Click to open in a new window

What makes this card unique is that it’s an information dense geographic analysis. It effectively combines a nicely done relief map with a corresponding elevation profile that serves as a comparative chart highlighting the difference between material removed during the initial French effort to dig the canal (1881 – 1893) and the subsequent and successful American effort (1904 – 1913). The card also includes key statistical information about the Canal – passage times, channel depths, lock sizes, construction cost, workforce size and other interesting tidbits. Also included is a mileage chart that highlights the amount of shipping distance saved by using the Canal. This was a thinking man’s post card, a high level engineering report squeezed onto a 3.5″ x 5.5″ piece of cardboard. Even more interesting, the map is embossed; it has raised relief, making it a miniature physical relief map.

Overall it’s extremely well done. Yes, you need a magnifying glass to read all the information, but that’s OK. It’s worth the effort. I can imagine hundreds of professional men visiting the Canal Zone or transiting the Canal stopping off and picking up one or more of these post cards to help them explain to friends and family just what a unique and extraordinary achievement the construction of the Panama Canal was. That’s why these cards are not particularly rare. A quick eBay search for ‘panama canal post card’ will usually turn up one or more of these for sale or auction.

But let’s remember this is a post card, designed to be scribbled on and dropped in the mail. So it is with this particular card. In 1934 Uncle Gerry mailed it from Panama to his nephew Don at a YMCA camp in Connecticut. Just what was Uncle Gerry doing in Panama? Was he a crew member on a ship transiting the Canal? Was he working for the Panama Canal Company? Was he a tourist who dropped in to see what this big ditch was all about? We’ll never know, but it’s fun to speculate.
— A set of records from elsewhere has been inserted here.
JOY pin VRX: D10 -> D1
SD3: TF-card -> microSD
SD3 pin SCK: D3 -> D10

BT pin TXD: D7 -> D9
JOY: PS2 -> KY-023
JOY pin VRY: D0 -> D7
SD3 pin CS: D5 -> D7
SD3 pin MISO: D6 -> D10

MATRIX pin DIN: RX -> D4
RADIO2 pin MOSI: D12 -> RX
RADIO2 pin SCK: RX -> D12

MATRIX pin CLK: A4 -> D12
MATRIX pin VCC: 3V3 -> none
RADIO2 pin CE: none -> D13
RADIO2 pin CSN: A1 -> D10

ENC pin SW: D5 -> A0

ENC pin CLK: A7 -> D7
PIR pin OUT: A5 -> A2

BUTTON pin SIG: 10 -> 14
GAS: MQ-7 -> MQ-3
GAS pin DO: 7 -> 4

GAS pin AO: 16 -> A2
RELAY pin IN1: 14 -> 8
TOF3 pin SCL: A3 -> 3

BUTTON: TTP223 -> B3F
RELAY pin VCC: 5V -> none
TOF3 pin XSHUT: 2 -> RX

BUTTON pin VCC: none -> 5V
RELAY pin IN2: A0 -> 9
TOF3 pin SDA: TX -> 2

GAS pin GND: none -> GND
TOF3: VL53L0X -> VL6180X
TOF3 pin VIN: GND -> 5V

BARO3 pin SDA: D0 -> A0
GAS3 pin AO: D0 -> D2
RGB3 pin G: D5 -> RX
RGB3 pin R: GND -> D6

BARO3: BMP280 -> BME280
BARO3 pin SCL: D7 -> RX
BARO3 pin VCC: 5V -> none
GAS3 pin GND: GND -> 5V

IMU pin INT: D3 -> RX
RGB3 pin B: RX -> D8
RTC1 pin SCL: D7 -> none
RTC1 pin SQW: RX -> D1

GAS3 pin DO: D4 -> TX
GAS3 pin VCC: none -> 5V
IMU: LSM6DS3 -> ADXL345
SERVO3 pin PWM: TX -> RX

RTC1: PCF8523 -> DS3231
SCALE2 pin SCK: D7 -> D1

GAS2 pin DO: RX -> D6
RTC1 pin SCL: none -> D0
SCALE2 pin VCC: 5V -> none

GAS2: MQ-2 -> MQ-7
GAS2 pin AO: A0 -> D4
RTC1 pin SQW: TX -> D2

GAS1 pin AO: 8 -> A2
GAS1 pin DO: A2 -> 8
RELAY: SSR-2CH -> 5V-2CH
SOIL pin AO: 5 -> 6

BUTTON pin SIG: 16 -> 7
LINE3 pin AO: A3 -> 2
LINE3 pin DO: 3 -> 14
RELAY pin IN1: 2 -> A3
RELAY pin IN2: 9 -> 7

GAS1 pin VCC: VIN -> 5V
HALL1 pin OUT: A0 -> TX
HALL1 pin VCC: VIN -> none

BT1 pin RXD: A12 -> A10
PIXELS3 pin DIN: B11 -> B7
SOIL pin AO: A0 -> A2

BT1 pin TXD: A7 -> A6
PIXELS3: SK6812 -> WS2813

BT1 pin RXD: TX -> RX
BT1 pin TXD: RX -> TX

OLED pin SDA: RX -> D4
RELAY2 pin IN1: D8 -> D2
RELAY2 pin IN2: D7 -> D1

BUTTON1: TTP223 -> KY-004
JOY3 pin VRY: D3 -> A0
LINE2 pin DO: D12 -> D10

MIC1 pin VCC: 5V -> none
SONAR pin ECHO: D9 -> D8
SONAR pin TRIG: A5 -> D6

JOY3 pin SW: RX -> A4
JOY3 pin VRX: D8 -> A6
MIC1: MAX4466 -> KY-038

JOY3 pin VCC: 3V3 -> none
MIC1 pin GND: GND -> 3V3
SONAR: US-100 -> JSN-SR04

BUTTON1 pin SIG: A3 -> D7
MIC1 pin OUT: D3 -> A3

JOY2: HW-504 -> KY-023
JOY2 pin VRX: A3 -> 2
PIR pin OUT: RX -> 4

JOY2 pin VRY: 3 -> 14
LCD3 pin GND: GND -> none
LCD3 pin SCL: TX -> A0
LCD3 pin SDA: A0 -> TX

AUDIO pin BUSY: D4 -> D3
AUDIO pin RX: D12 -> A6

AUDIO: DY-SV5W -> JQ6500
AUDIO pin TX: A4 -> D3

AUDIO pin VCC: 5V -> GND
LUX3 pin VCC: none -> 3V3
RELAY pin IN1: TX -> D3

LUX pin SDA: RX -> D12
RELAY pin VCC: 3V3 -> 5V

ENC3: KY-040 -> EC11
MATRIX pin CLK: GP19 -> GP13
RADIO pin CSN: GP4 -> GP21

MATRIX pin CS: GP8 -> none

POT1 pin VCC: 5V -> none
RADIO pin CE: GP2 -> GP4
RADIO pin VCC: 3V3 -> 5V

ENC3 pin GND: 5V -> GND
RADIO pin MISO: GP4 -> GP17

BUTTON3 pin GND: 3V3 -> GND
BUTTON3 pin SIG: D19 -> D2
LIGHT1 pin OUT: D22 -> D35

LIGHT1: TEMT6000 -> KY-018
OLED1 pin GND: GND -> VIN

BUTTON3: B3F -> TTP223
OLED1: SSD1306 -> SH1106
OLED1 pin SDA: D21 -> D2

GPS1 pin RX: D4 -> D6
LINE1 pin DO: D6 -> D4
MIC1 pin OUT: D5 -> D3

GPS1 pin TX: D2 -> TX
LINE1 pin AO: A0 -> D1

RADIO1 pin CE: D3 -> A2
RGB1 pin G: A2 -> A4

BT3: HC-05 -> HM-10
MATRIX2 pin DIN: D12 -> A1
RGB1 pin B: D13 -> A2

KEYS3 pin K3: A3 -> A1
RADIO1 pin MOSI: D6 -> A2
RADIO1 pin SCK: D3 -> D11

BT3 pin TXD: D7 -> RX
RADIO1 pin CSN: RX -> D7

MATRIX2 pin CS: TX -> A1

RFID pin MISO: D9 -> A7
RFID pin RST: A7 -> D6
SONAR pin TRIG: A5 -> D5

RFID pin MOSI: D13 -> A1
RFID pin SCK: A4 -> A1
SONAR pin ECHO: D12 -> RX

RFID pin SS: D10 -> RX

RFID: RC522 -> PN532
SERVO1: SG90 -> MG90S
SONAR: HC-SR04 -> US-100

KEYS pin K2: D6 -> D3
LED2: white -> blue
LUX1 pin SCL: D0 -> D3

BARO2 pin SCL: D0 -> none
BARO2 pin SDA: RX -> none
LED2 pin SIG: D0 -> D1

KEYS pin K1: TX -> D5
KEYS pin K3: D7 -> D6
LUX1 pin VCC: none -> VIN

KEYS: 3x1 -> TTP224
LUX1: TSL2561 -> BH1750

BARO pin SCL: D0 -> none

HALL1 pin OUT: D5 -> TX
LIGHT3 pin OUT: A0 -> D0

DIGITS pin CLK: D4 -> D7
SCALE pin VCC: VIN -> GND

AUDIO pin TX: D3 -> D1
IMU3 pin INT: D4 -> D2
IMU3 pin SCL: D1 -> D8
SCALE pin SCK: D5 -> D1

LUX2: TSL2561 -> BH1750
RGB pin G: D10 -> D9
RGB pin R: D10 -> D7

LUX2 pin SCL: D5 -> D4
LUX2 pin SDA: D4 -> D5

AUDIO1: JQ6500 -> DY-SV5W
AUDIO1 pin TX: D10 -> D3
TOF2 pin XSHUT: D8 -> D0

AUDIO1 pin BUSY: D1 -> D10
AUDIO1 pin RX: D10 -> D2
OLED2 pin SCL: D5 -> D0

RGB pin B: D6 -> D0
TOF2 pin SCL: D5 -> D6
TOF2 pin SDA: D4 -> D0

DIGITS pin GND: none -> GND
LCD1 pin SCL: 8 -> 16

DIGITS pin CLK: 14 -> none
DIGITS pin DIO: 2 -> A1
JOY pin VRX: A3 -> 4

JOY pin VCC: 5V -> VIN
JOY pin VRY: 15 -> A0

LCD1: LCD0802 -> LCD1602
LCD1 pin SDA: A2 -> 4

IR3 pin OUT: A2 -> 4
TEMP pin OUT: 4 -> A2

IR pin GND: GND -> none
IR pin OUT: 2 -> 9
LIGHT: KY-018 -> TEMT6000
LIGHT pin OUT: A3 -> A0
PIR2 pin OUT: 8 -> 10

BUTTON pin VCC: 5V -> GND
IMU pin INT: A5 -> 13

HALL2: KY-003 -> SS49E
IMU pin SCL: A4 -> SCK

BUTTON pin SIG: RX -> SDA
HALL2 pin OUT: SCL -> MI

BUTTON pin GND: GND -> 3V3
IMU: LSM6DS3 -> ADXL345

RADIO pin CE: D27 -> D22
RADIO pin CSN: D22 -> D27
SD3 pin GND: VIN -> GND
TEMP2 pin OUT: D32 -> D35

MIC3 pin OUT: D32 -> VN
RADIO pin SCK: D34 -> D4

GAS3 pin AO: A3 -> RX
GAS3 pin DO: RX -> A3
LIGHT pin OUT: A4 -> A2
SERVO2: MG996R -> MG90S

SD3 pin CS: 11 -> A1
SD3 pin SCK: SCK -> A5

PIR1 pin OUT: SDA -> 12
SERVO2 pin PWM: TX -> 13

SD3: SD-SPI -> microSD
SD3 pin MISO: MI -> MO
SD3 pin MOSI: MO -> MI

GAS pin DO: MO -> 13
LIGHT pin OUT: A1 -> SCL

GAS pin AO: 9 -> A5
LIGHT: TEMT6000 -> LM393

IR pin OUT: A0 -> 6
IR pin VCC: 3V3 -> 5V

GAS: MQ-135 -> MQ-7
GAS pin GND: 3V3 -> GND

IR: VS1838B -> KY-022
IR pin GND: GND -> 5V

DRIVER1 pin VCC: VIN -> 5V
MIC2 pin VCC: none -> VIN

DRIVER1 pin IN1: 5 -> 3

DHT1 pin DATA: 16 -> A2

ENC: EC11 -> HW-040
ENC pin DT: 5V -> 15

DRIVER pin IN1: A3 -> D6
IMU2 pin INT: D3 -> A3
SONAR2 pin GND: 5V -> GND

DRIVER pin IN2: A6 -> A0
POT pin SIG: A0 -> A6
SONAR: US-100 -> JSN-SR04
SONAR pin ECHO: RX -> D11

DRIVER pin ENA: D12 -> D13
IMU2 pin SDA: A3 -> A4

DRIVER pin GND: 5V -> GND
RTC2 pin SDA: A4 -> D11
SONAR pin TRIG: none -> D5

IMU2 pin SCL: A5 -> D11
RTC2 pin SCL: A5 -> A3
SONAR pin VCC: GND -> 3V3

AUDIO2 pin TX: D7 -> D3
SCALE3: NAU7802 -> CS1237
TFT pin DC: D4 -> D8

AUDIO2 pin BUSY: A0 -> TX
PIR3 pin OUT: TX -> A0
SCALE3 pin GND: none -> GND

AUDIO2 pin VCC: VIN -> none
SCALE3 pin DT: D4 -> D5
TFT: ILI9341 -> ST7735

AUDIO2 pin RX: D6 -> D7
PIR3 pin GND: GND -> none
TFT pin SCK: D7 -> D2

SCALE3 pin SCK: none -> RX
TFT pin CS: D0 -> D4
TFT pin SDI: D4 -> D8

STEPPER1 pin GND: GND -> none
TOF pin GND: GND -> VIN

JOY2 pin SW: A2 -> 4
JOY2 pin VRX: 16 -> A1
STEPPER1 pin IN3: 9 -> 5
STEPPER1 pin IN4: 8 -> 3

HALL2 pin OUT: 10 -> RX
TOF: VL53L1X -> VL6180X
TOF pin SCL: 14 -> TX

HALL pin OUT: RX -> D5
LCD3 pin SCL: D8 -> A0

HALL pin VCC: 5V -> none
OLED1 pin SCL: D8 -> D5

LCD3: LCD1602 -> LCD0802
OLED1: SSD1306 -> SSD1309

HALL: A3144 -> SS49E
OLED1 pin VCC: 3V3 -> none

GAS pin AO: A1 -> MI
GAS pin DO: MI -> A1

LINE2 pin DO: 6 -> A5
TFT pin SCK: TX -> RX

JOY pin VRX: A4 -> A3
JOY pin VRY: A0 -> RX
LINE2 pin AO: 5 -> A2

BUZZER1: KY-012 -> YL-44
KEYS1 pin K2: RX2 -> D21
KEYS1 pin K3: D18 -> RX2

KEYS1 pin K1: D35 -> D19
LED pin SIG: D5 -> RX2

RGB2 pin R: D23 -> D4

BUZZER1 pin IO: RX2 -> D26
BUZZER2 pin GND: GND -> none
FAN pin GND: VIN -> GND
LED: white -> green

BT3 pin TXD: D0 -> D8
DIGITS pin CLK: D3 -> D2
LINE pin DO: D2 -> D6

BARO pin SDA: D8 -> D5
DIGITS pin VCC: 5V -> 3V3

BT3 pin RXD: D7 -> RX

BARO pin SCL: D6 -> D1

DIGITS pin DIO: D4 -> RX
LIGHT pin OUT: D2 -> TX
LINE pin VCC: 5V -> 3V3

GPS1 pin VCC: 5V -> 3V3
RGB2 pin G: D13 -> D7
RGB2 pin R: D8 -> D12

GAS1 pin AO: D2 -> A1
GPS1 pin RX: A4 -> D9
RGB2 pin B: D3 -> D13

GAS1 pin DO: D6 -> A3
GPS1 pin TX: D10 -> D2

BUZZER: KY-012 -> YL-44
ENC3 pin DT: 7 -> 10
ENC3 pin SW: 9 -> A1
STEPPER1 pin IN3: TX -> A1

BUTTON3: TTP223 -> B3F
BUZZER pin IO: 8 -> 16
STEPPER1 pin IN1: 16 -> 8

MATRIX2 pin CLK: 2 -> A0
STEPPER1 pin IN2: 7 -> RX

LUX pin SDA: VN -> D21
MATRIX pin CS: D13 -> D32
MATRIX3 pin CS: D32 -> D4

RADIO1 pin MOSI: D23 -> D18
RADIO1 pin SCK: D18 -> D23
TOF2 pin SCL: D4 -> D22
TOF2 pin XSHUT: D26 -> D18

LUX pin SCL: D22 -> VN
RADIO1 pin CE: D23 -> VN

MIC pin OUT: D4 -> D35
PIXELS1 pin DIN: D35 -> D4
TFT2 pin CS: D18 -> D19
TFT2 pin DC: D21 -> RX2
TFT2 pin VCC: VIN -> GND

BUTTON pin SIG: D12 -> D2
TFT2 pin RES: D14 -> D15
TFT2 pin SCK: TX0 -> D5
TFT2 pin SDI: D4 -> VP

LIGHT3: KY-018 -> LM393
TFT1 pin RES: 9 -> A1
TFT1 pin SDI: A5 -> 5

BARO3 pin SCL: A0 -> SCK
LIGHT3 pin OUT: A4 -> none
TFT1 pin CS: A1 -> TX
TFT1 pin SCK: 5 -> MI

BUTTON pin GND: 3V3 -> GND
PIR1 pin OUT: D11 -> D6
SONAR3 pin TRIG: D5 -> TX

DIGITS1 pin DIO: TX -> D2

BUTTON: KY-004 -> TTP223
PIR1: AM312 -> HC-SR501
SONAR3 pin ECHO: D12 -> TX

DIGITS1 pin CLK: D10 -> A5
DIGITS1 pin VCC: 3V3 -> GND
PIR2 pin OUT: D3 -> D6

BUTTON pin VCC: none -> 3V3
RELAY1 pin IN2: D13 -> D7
Panama Canal Postcard Back

The Panama Canal was an outstanding American engineering achievement that continues to serve world commerce. We turned the Canal over to the Panamanians in 1999 and they continue to operate and improve it, most recently expanding it to handle the newest generation of supercargo carriers. This has triggered a ‘port war’ here in the US as various cities along the eastern seaboard scramble to improve their port and rail facilities in an effort to capture a larger share of the increase in shipping traffic. Over 100 years after it’s opening it’s great to know that the Canal is still contributing to the world’s commerce. That’s precisely what the thousands of engineers, surveyors and laborers were working towards back at the dawn of the 20th century.